The introductory solution is TimescaleDB's Continuous Aggregates (caggs). Most engineers stop after creating their first cagg. This article is for those who have done that and found it's not enough. We will go deeper, exploring the advanced, production-hardening patterns required to manage these systems at massive scale: Hierarchical Continuous Aggregates and Compression on Aggregates.
Prerequisite: A Scalable Hypertable Schema
Let's establish our working schema. We're monitoring a fleet of IoT devices, collecting CPU, memory, and disk I/O metrics every second.
-- Ensure the TimescaleDB extension is installed
CREATE EXTENSION IF NOT EXISTS timescaledb;
-- Main table for raw, high-cardinality time-series data
CREATE TABLE device_metrics (
ts TIMESTAMPTZ NOT NULL,
device_id UUID NOT NULL,
cpu_usage DOUBLE PRECISION NOT NULL,
memory_usage DOUBLE PRECISION NOT NULL,
disk_io_ps DOUBLE PRECISION NOT NULL,
-- Additional metadata can be stored in a separate table
-- to keep this table lean and fast for writes.
CONSTRAINT fk_device
FOREIGN KEY(device_id)
REFERENCES devices(id)
);
-- Convert the table to a hypertable, partitioned by time
-- A chunk interval of 1 day is reasonable for high-volume data
SELECT create_hypertable('device_metrics', 'ts', chunk_time_interval => INTERVAL '1 day');
-- Create a supporting metadata table
CREATE TABLE devices (
id UUID PRIMARY KEY,
location TEXT NOT NULL,
firmware_version TEXT NOT NULL
);
-- Create indexes for common query patterns
CREATE INDEX ON device_metrics (device_id, ts DESC);
CREATE INDEX ON device_metrics (ts DESC);
With this schema, ingesting millions of rows per minute is feasible. Querying it directly for aggregates, as we've established, is not.

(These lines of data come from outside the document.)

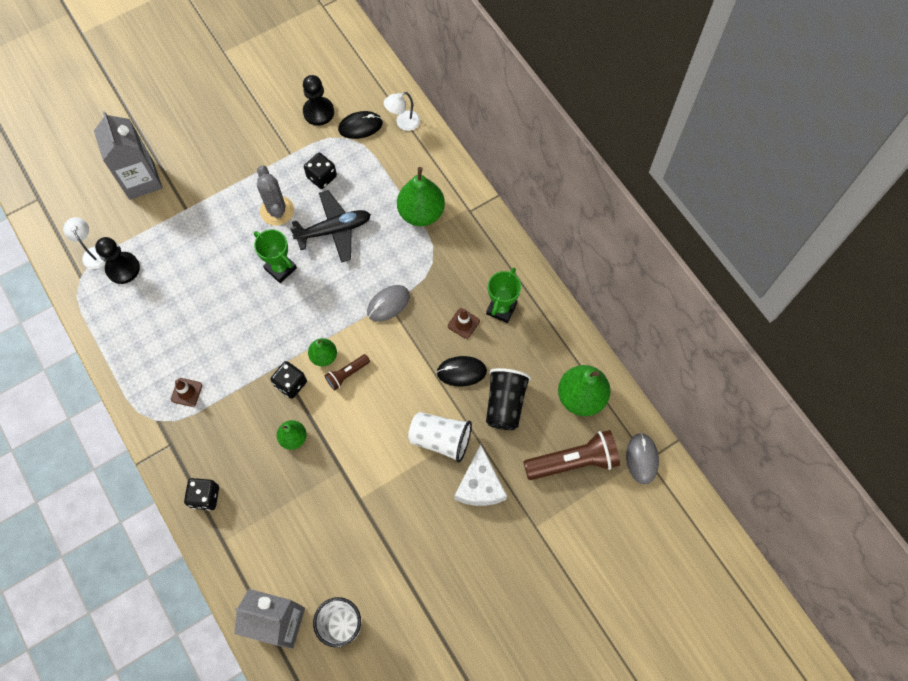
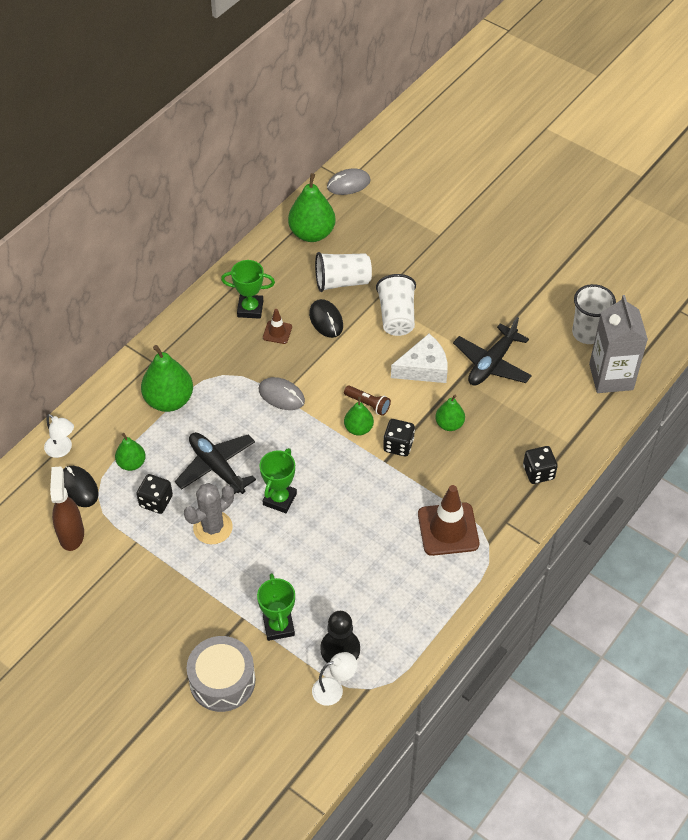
camera: 110 degrees left, 15 degrees down
(93, 253) = (334, 689): white lamp -> white lamp turned 150 degrees counterclockwise
(141, 180) = (222, 681): grey carton -> grey drum
(165, 231) = (278, 626): none -> green trophy
(186, 392) = (448, 529): brown traffic cone -> brown traffic cone, size x1.97
(318, 112) = (71, 534): black pawn -> brown spray bottle
(346, 508) = (492, 363): none -> black plane
(367, 169) = (131, 463): none -> green pear
(480, 485) = (423, 279): white cheese -> white cheese (423, 368)
(505, 404) = (342, 282): black cup -> white cup
(573, 461) = (372, 225): brown flashlight -> none

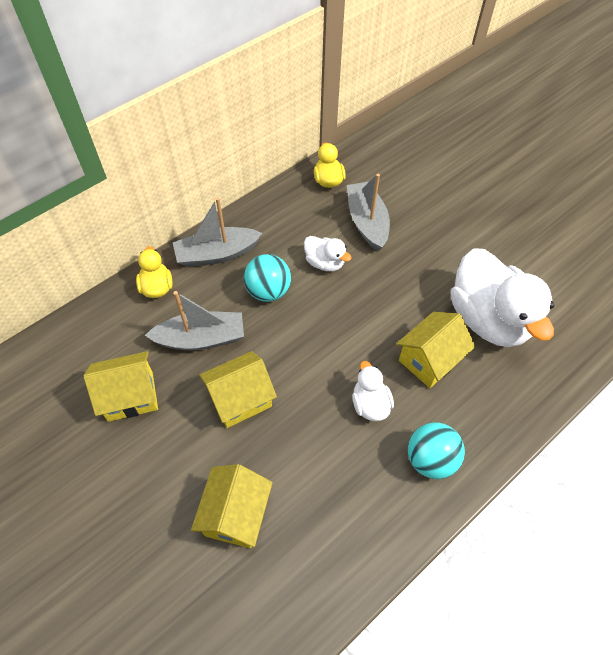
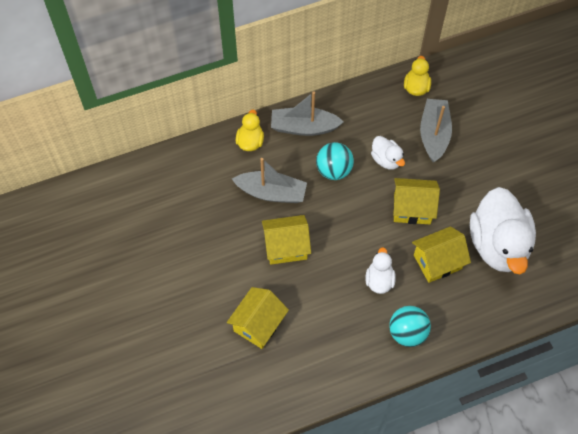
camera: 20 degrees right, 5 degrees up
(130, 396) = (209, 220): yellow house -> yellow house (412, 208)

Level 1: The Standard Continuous Aggregate
First, let's create a standard hourly continuous aggregate to solve our initial problem. This is the baseline from which we will build.

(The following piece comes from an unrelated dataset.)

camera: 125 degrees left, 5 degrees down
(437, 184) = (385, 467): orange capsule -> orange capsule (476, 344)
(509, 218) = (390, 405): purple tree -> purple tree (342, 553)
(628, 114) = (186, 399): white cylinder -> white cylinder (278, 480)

-- Create the continuous aggregate (materialized view)
CREATE MATERIALIZED VIEW device_metrics_hourly
WITH (timescaledb.continuous) AS
SELECT
time_bucket('1 hour', ts) AS hour,
device_id,
AVG(cpu_usage) as avg_cpu,
MAX(cpu_usage) as max_cpu,
MIN(cpu_usage) as min_cpu,
AVG(memory_usage) as avg_mem,
MAX(memory_usage) as max_mem,
MIN(memory_usage) as min_mem
FROM device_metrics
GROUP BY hour, device_id;
This DDL creates a materialized view that stores the aggregated data. However, it doesn't update itself. We need a refresh policy.

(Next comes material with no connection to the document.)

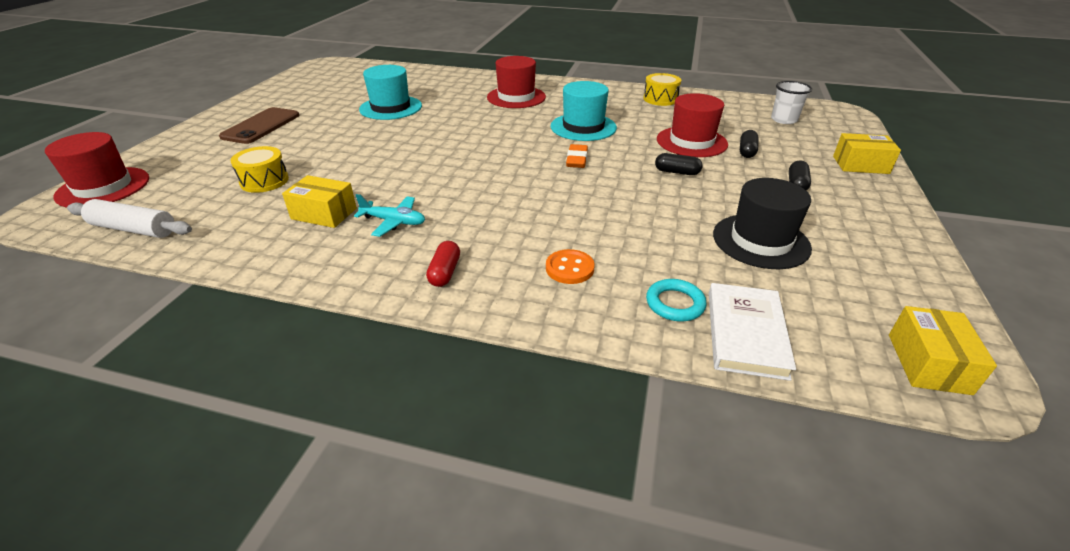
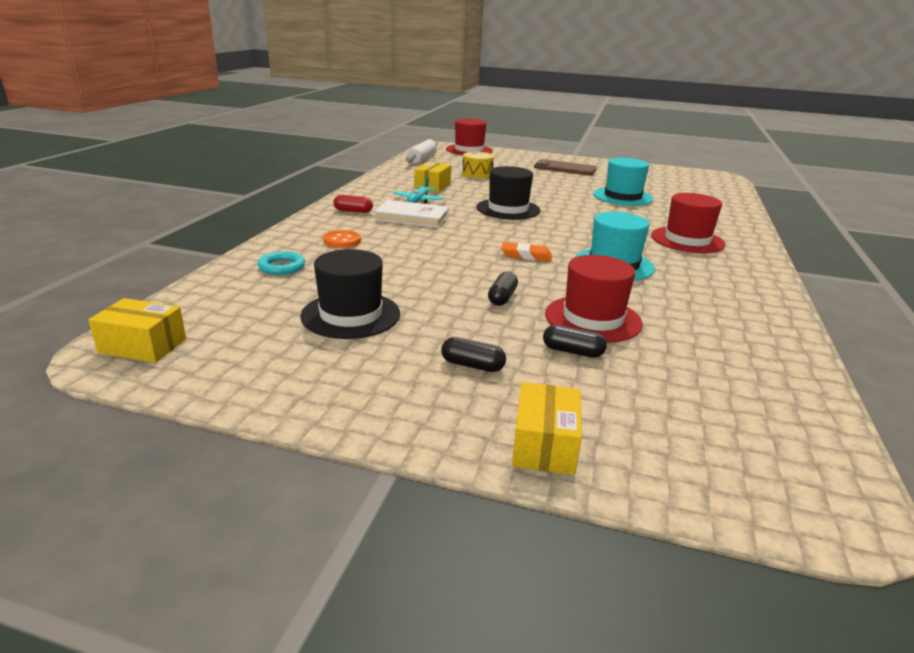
camera: 90 degrees right, 10 degrees down
(433, 164) = (508, 209): none -> black hat
(660, 99) = (749, 320): yellow drum -> none
(746, 333) = (233, 284): white book -> white book (412, 218)
(784, 120) = (726, 416): white cup -> none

-- Add a policy to refresh the aggregate automatically
SELECT add_continuous_aggregate_policy('device_metrics_hourly',
start_offset => INTERVAL '3 hours',
end_offset => INTERVAL '1 hour',
schedule_interval => INTERVAL '30 minutes');
Let's break down this policy. It's critical to understand these parameters:
schedule_interval => '30 minutes': The policy job runs every 30 minutes.end_offset => '1 hour': The job will not materialize data from the last hour. This is a crucial buffer for late-arriving data. If a metric from 59 minutes ago arrives, it will be included in the next run.start_offset => '3 hours': The job will refresh data up to 3 hours old. This means each run re-calculates the last 2 hours of aggregated data (3 hours - 1 hour). This helps correct for out-of-order data but adds computational overhead.Now, a query against device_metrics_hourly is orders of magnitude faster. EXPLAIN ANALYZE would show a scan on the much smaller materialized view hypertable instead of the raw data table.
But what happens when you need daily rollups? Or weekly? Creating a daily aggregate from the raw device_metrics table is still a monstrously expensive operation, even if run only once a day. This is where the standard approach fails at scale.
Level 2: Hierarchical Continuous Aggregates
The most powerful optimization for multi-level aggregation is to build aggregates from other aggregates. Instead of Raw Data -> Daily, we create a chain: Raw Data -> Hourly -> Daily. Each step in the chain processes a dramatically smaller dataset than the last.
Step 1: Create the Hourly Base Aggregate (as before)
We already have our device_metrics_hourly view. This will be the foundation of our hierarchy.
Step 2: Create a Daily Aggregate from the Hourly Aggregate
Notice the FROM clause. We are selecting from device_metrics_hourly, not device_metrics.
-- NOTE: We are aggregating the pre-aggregated data.
-- We need to compute the daily AVG from the hourly AVGs.
-- This requires a weighted average. For MIN/MAX, it's simpler.
-- To do this correctly, our base aggregate needs to store the COUNT and SUM
-- to calculate weighted averages later.
-- Let's DROP and RECREATE our hourly aggregate with the necessary components.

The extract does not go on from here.